Янковский считается учеником Клима, и родство их очевидно. Только там, где у Клима была всепоглощающая пауза, у Янковского — много слов. Несмотря на обилие текста, театр, который мы видим, — вневербальный театр. Актер — в «Я… Она…» это особенно явно — произносит громадное количество текста на большой скорости, с невероятной энергией и почти на одном дыхании. Он — а вслед за ним и мы — перестаем акцентировать что-либо конкретное из этого текста, и тогда сами собой в сознании остаются главные мотивы, волнующие автора пьесы Клима и, очевидно, создателей спектакля. В потоке написанных, а потом произнесенных на сцене слов есть несомненная притягательность. Текст воздействует трагическим пафосом художника и человека. Но еще больше воздействует своей пластикой: слушая его, забываешь, что слово было написано, зато ощущаешь его физический вес и форму.

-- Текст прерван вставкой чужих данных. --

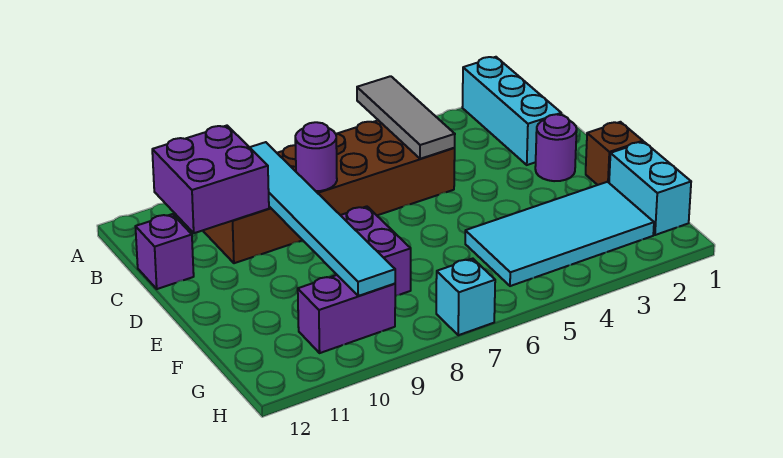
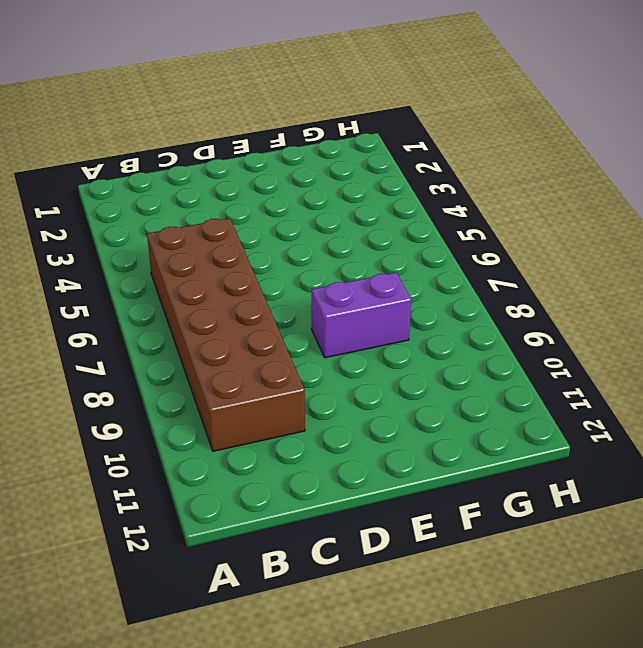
none -> cyan brick A2:C2 level 1
none -> purple brick C12 level 1
none -> purple round brick D2 level 1

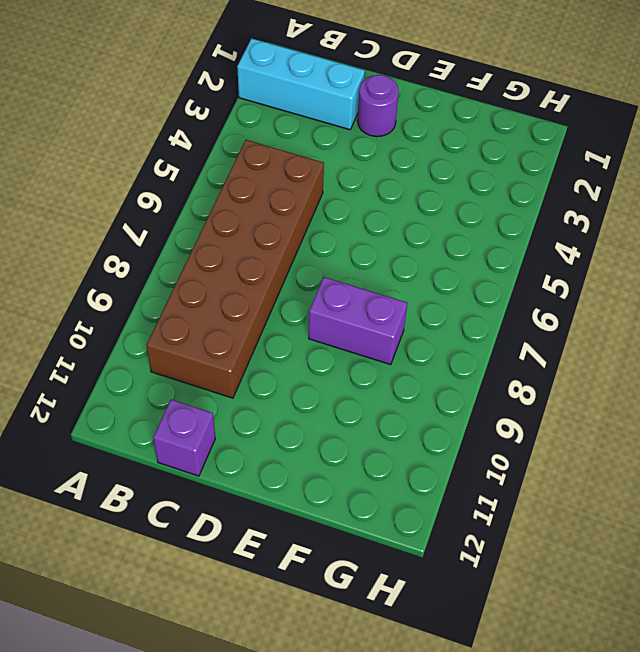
none -> brown brick E1 level 1
none -> cyan brick F1:G1 level 1
none -> cyan tile F2:G5 level 1

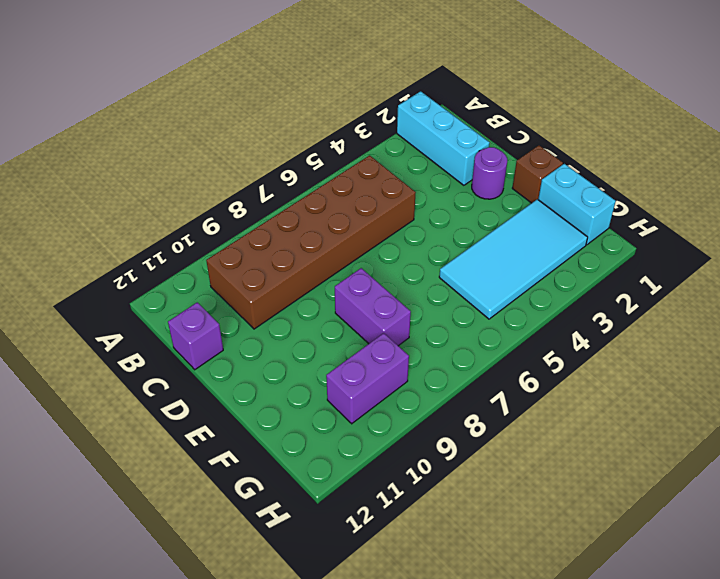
none -> cyan brick H7 level 1
none -> grey tile A5:C5 level 2
none -> cyan tile B9:G9 level 2

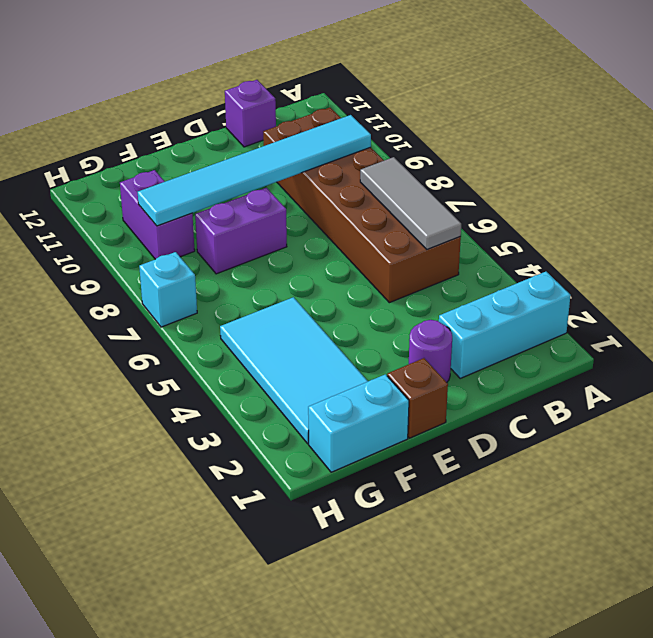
grey tile B5:B7 level 2 -> grey tile A5:C5 level 2
none -> purple brick B10:C11 level 2
none -> purple round brick C8 level 2

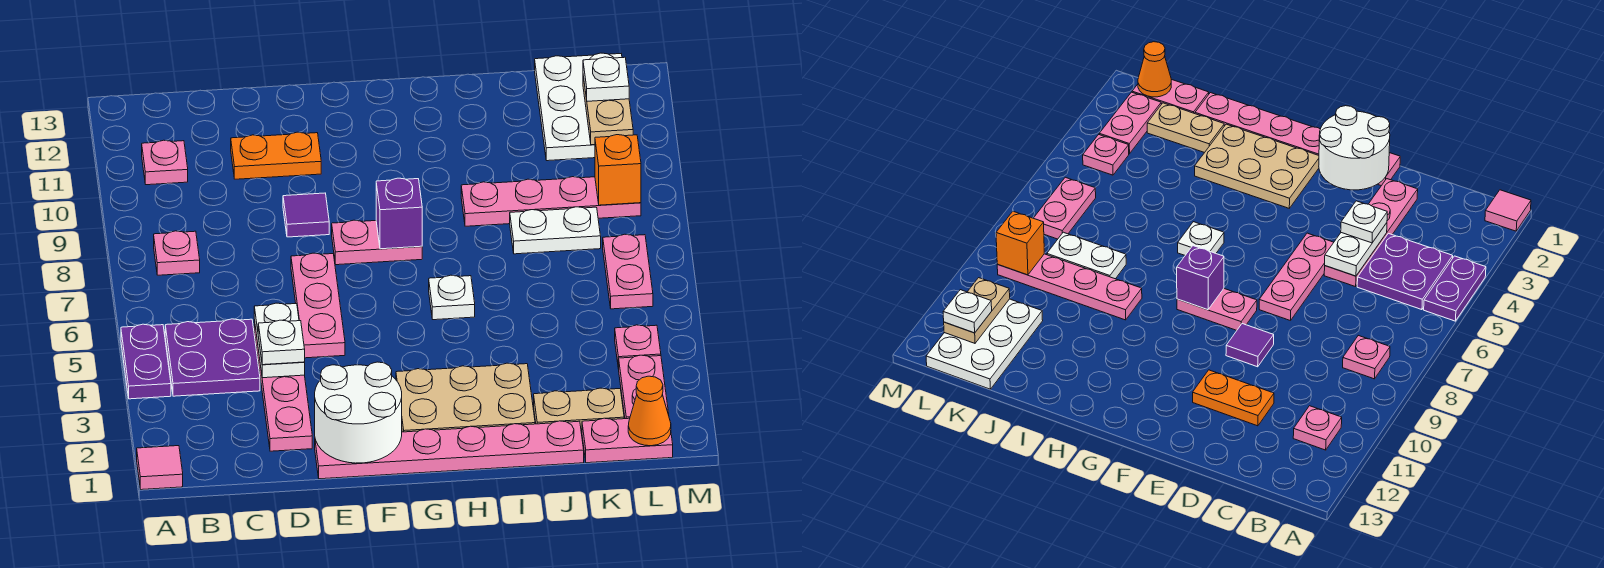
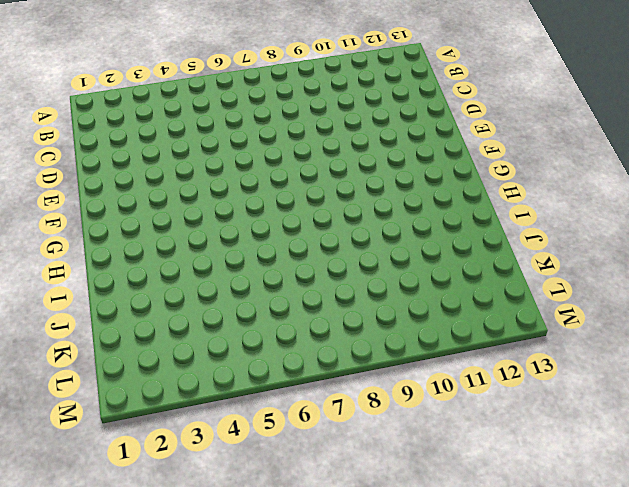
none -> pink tile A1 level 1
none -> purple plate A4:A5 level 1
none -> purple plate B4:C5 level 1

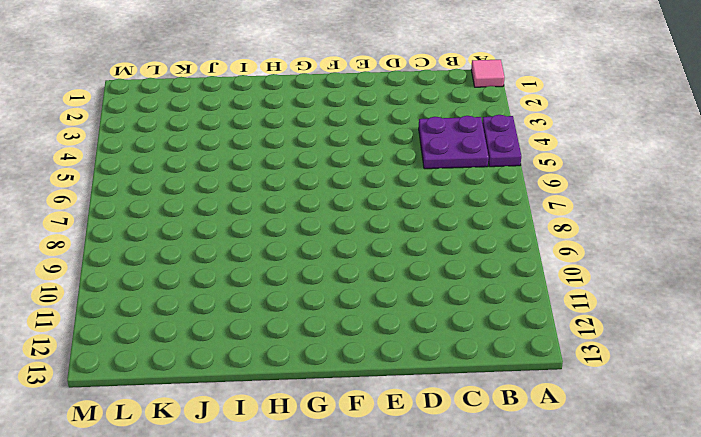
none -> pink plate B8 level 1
none -> pink plate B11 level 1
none -> pink plate D2:D5 level 1

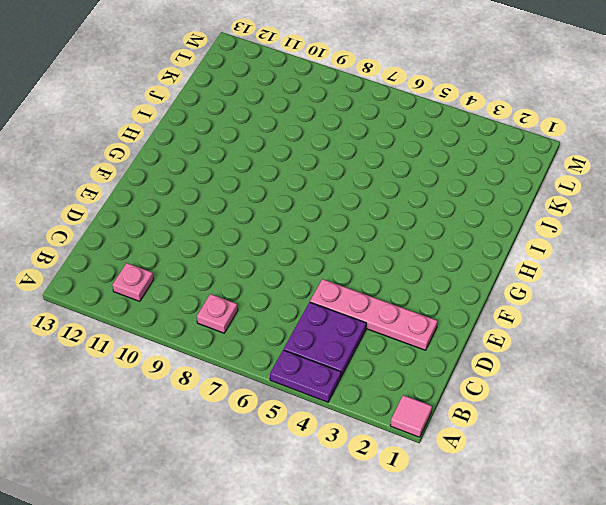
none -> orange plate D11:E11 level 1
none -> pink plate E1:J1 level 1
none -> pink plate E5:E7 level 1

Янковский — Лыков — Поднозов демонстрируют близость театральной (а значит, и жизненной) философии Клима. В проектах давнего ученика Анатолия Васильева главное осуществлялось помимо очевидного, в отсутствие конкретного. Главное приходило и существовало во времени и пространстве незаметно, почти невидимо. Это и было погружение в само событие. Так и здесь — наговаривается слишком много слов, совершаются «нелепые» и «некрасивые» движения, чтобы в этом потоке, среди случайного и антивизионерского, осуществить выход в иные миры. Одна из книг Кастанеды — известного знатока способов открывать источники энергии — так и называется «Дверь в иные миры».
Главное совершается в отсутствие. Необязательно герою присутствие женщины, чтобы дать исчерпывающую характеристику отношениям полов. Необязательно присутствие «другого» — для разговора с вечностью (об этом — пьеса), хватает себя.
В «АСБ» их двое — есть товарищ, он же враг, он же учитель, Дон Хуан. Его появление дает возможность диалога. И все же реплики рассчитаны на «вечность», а не друг на друга. Два потока агрессивной энергии стремятся за пределы собственного сознания. Эта попытка — реальный опыт театра, сопоставимый как с опытами Клима («вхождение в зону самого события, а не его толкование»), так и с опытами героя книг Кастанеды («выход из обычного состояния сознания»).
Любительство — способ научиться пользоваться скрытыми в себе и в театре возможностями («мир огромный, а мы живем на пятачке!»), кажущаяся беспредельность в выборе средств, результат труда и полной самоотдачи. Если актеру удается найти свою «точку», его сила не иссякнет. Это и происходит на сцене «Особняка».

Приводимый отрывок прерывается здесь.